STOATIE LIEKS CHOCOLATE MILK
11:23 / 19.07.05
Yes, it is much less a British thing- the one time I went to America (last year) there were flags everywhere in Massachusetts- I asked mono if that had always been the case and she said there were always SOME flags anyway, just that there were more these days- it was more like an existing trend that was enhanced, rather than a new thing.
 
 
sleazenation
11:27 / 19.07.05
Also quite interesting to add is the information IraqBodycount.com. The source is considered relatively authoratitive, at least, British Foreign Secretary Jack Straw has not disputed them.

Apparently over 20,000 innocent civillians have been killed in Iraq in the last two years.
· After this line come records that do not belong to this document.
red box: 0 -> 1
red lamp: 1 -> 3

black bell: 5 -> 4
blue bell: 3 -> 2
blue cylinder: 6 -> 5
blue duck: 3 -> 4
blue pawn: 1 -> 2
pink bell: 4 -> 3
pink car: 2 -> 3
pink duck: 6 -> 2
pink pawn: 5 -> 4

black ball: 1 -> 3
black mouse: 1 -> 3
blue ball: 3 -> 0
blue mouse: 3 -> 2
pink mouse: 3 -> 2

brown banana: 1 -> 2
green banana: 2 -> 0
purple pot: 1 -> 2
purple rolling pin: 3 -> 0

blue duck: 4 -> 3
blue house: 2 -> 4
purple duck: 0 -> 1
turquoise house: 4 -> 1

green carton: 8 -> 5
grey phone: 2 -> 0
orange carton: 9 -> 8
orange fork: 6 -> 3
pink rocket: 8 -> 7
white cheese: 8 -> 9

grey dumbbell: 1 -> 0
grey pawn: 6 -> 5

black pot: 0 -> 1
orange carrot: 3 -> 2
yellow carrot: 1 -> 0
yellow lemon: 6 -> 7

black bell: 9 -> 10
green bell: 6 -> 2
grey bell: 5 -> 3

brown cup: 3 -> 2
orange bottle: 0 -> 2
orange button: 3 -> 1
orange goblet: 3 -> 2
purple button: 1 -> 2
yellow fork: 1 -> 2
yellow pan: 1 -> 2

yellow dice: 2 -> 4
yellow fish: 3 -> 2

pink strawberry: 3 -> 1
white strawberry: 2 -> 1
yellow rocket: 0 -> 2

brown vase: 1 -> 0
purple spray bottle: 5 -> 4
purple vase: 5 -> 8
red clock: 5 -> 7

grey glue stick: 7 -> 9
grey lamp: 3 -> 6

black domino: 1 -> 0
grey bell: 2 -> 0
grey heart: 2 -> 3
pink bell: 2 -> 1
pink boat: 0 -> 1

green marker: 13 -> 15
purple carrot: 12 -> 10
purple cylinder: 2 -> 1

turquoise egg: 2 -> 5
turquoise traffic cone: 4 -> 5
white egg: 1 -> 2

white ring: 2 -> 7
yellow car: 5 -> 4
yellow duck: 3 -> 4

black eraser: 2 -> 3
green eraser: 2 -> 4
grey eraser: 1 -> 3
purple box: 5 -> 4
BBC coverage of the stats here.
 
 
Jake, Colossus of Clout
15:16 / 19.07.05
Stoatie- the flag thing exploded after 9/11. Some people always used to display the flag, but now you drive down the main street of any given town and see a flag on every telephone pole. I think it's kind of creepy, actually. The worst are the huge flag decals that morons put on their cars, though. Those and the horrid yellow ribbon magnets. Fodder for another thread, though, I suppose.
 
 
Sax
08:09 / 20.07.05
I wonder if there's anything to be said about the lack of an iconic image attached to 7/7 as opposed to 9/11. In the latter, of course, we had the Twin Towers in various states of collapse, an image which has been imprinted into the worldwide consciousness and probably will stay there for many generations to come. In London there was... a bus with its roof blown off? That woman in the burns mask? People streaming out of Tube stations? Powerful in their own right, yes, but not as iconic. And for that reason alone, I think, 9/11 will always remain as the definitive modern terrorism attack.
 
 
Ganesh
18:34 / 20.07.05
Well, yes, the Twin Towers were perhaps the ultimate architectural symbols of shiny urban capitalism, and whopping great phalluses (phalli?) to boot. By comparison, London's Underground is relatively non-iconic, vaginal rather than phallic (hole rather than pole) and something many Londoners would thank you for destroying.
 
 
paranoidwriter waves hello
20:00 / 29.09.06
FYI: "7 July survivor sues government" (BBC NEWS webpage link)

I hope she breaks the bastards. How fucking dare they? If she's hurt, help her. Simple.

This just turns my stomach, and makes me think: "%Oh no, New Labour et al. aren't killing everything the UK has left to help people are they?%"

Fuck. The New Tories are probably going to scrape the next election, and then...

I despair...

I need a lie down...
 
 
Francine I
00:34 / 30.09.06
"The worst are the huge flag decals that morons put on their cars, though."

I realize this adds little in the way of topical content, but I'm personally most amused by the stickers that fade from red, white, and blue... to pink, white, and baby blue. They say at the bottom in a very stoic looking typeface "These colors won't run!"
 
 
COG
17:44 / 30.09.06
The English flags all come out for the football though. Maybe it's just that they're available in Tescos at those times, whereas I've no idea where I would go if I wanted to buy a Union Jack to hang on my house.
 
 
Ganesh
00:21 / 01.10.06
We have a rather splendid pink Union Flag, purchased at this year's London Gay Pride - the blue of the saltire replaced with icing pink.